Argentina’s Cordoba, Brazil Team for ‘Public Relations’

More co-pros to come as public policy drive TV link-ups in both countries

Ally and conquer. As international co-production becomes paramount in allowing TV companies in Latin America to scale up on production, standing apart in a crowded field, Argentina’s Bonaparte Cine, Prisma Cine and Germina Films signed a deal Friday at the Rio Content Market to co-produce “Public Relations” with Brazil’s Plural Filmes.

Fruit of the film and TV production build in Cordoba, “Public Relations,” a genre-blending fiction riff on a “Big Brother”-style reality show, looks like just one of a clutch of TV co-productions between Argentina and Brazil rapidly coming to fruition.

Under Lucrecia Cardoso, Argentina’s INCAA film-TV federal agency has created a new public incentive for a 13-part one-hour TV series that has matched financing in international co-production coin, a subsidy tapped by “Public Relations.” Argentina also aims to broaden international TV co-production treaties to take in TV, allowing Argentine TV content to qualify for other-country quotas.

In Brazil, Canal Brasil, an enterprising cable channel looking for new ways to produce Brazilian content, has taken Brazilian broadcast rights to “Public Relations.” Single channel financing is not enough, however, on an ambitious series.

The “Public Relations” co-production deal will see the series move into production in the second half of the year, shooting in Argentina and Brazil.

Created by Claudio Rosa, Fernando Crisci and Pablo Brusa, “Relations” is immediately comprehensible in both countries.
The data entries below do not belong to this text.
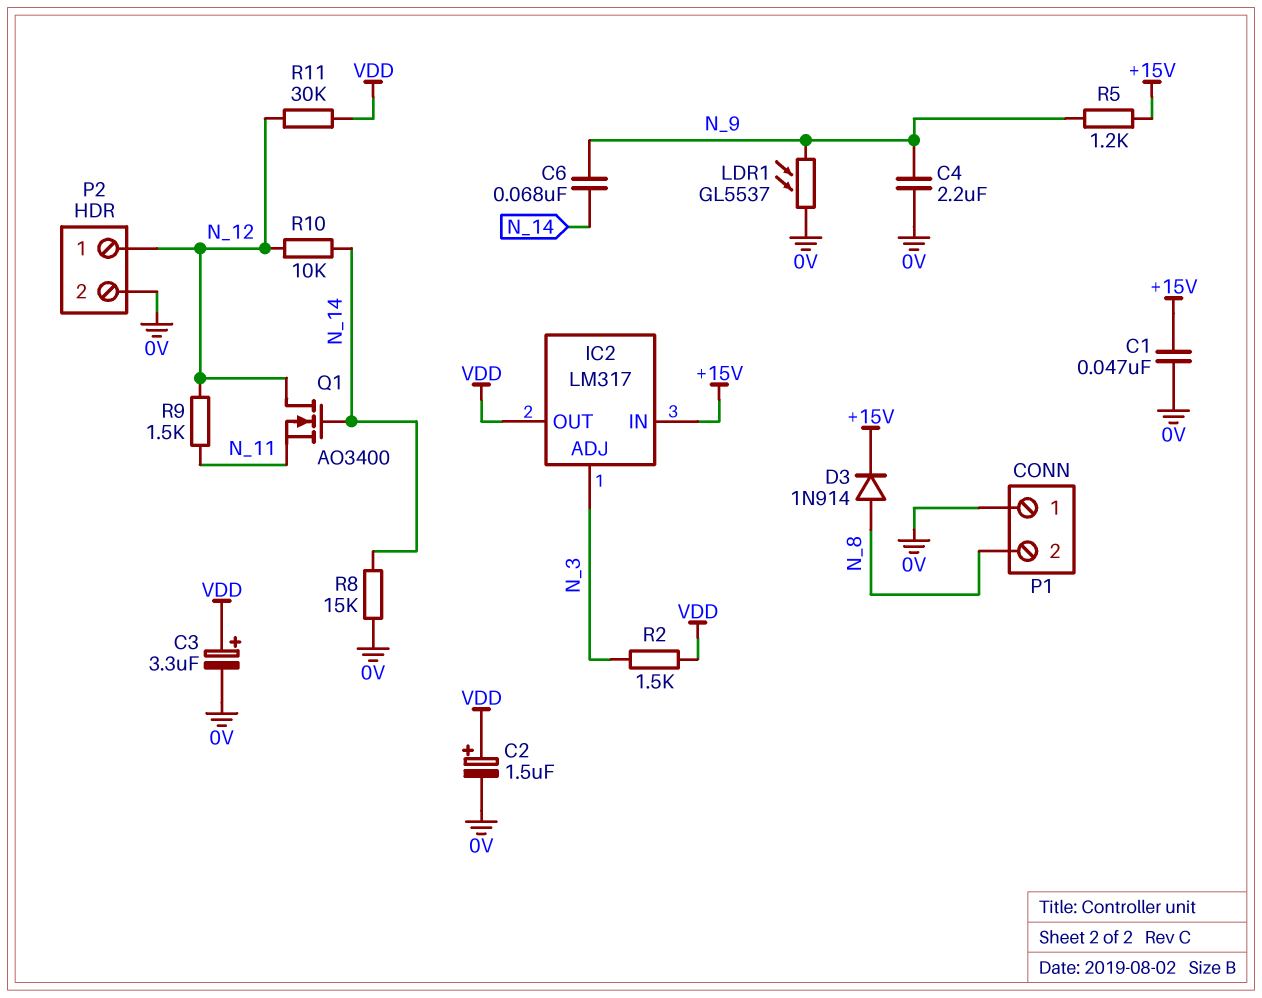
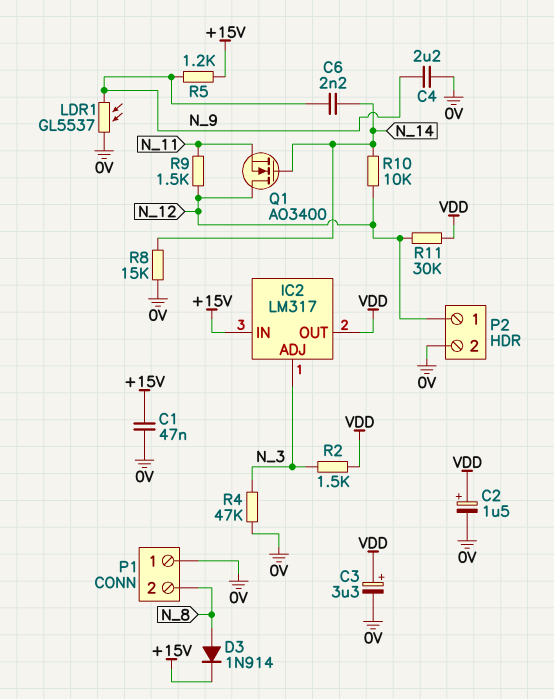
C6: 68nF (N_9, N_14) -> 2.2nF (N_9, N_14)
R4: none -> 47k (0V, N_3)

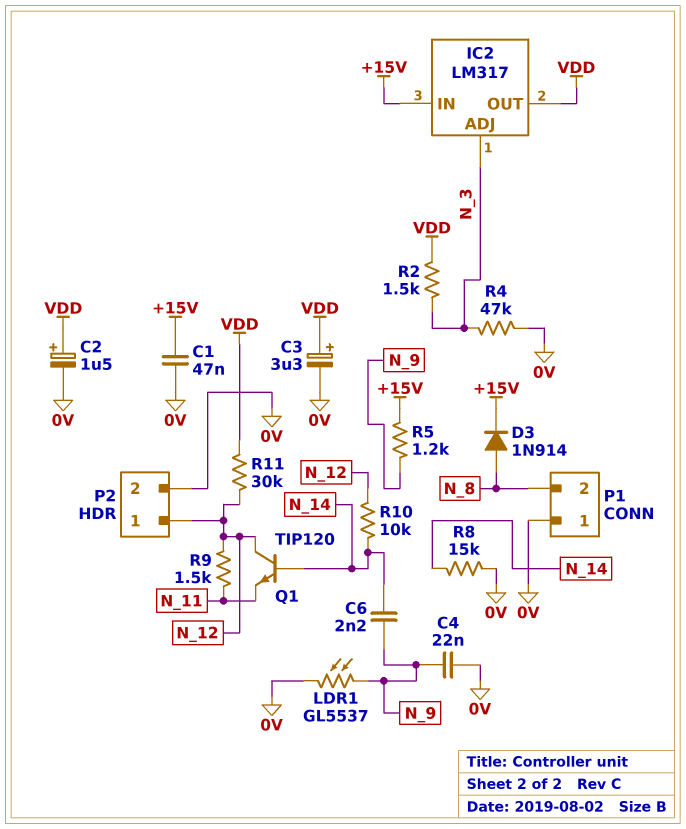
C4: 2.2uF (0V, N_9) -> 22nF (0V, N_9)
Q1: NMOS AO3400 (G N_14, D N_12, S N_11) -> NPN TIP120 (B N_14, C N_12, E N_11)

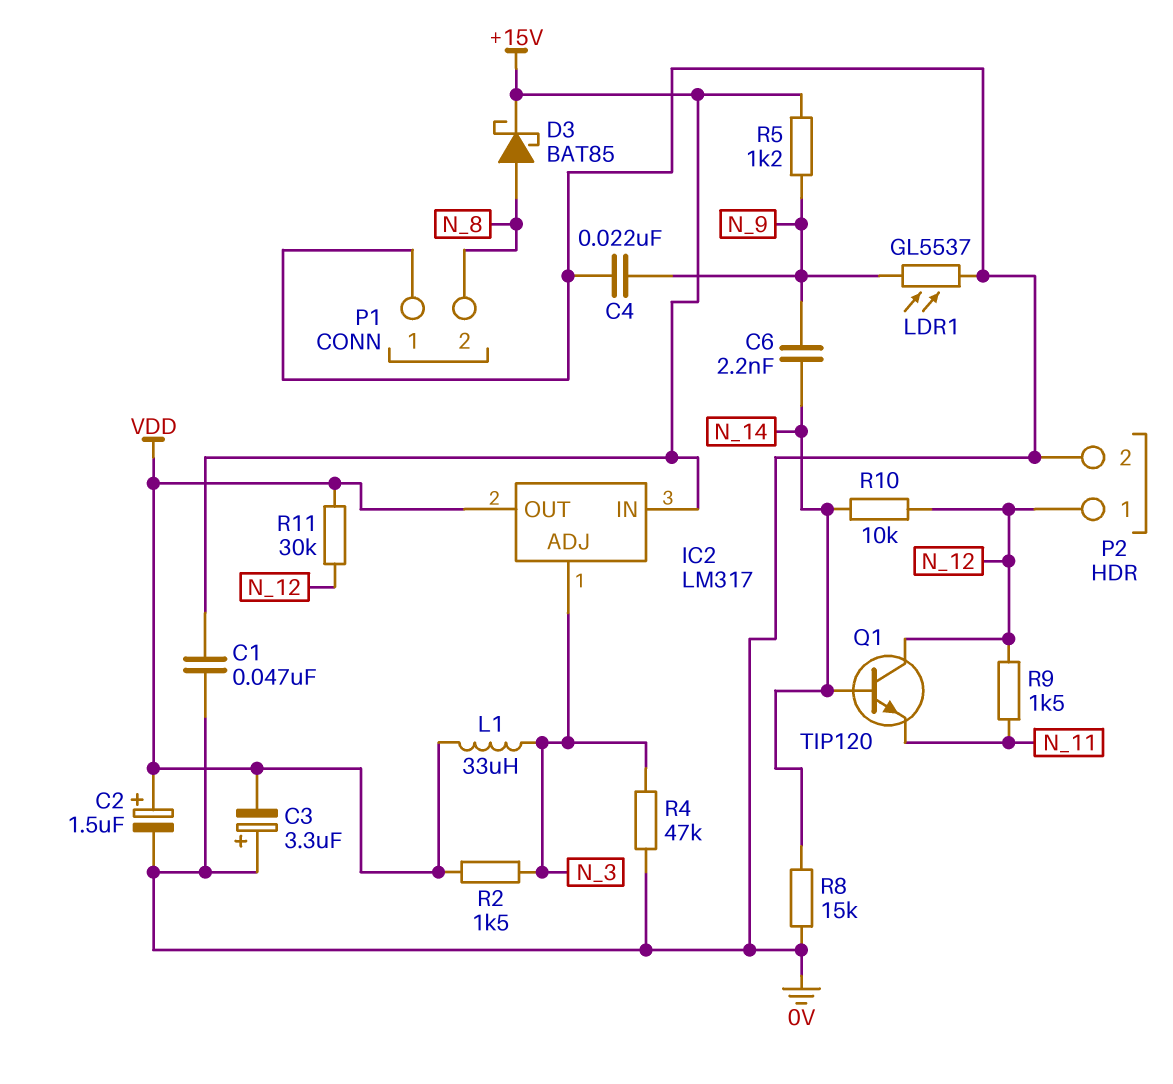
C3: 3.3uF (plus VDD, minus 0V) -> 3.3uF (plus 0V, minus VDD)
D3: diode 1N914 (A N_8, K +15V) -> schottky BAT85 (A N_8, K +15V)
L1: none -> 33uH (N_3, VDD)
Combining crime, romance and a humorous riff on reality contests, it centers on Gaby, a 35-year-old kidult, a public relations exec at a local disco who is drowning in debt. Desperate, he turns to small-time drug dealing, witnesses a narcotics-related gang murder and takes refuge in a reality TV house, where his sudden appearance spikes ratings, soon turning him into a instant celeb.

Located by the narco gang and pressured by his debt collectors to win the show, Gaby falls for its beautiful contestant, Luz. But he could well be killed if he stays on the show and could well be killed if he leaves it. Meanwhile, the show’s ratings soar.

“Public Relations” producers out of Argentina are Prisma Cine’s Antonio Pita, Romina Savary at Bonaparte Cine and Paola Suarez at Germina Films. All three companies are from Cordoba, the biggest Argentine regional film-TV hub as regional production shapes up as one of Latin America’s film-TV drivers. Despite their corporate monikers, all three companies have extensive experience in TV, with Bonaparte Cine making docu series “Mediterranean Light” and “The Cordoban Che,” about Che Guevara in Cordoba. Germina Films has produced fiction series “Collage” and “Cordoba Casting.”

Cordoba’s filmmakers have always angled for more than a regional market. The pioneering agreement with Plural Filmes, which has ample experience in co-production with Germany and documentary production, is a natural move, opening up the doors to Latin America’s biggest TV market, which is in the throes of a feeding frenzy for local content. International co-production is one way to create it.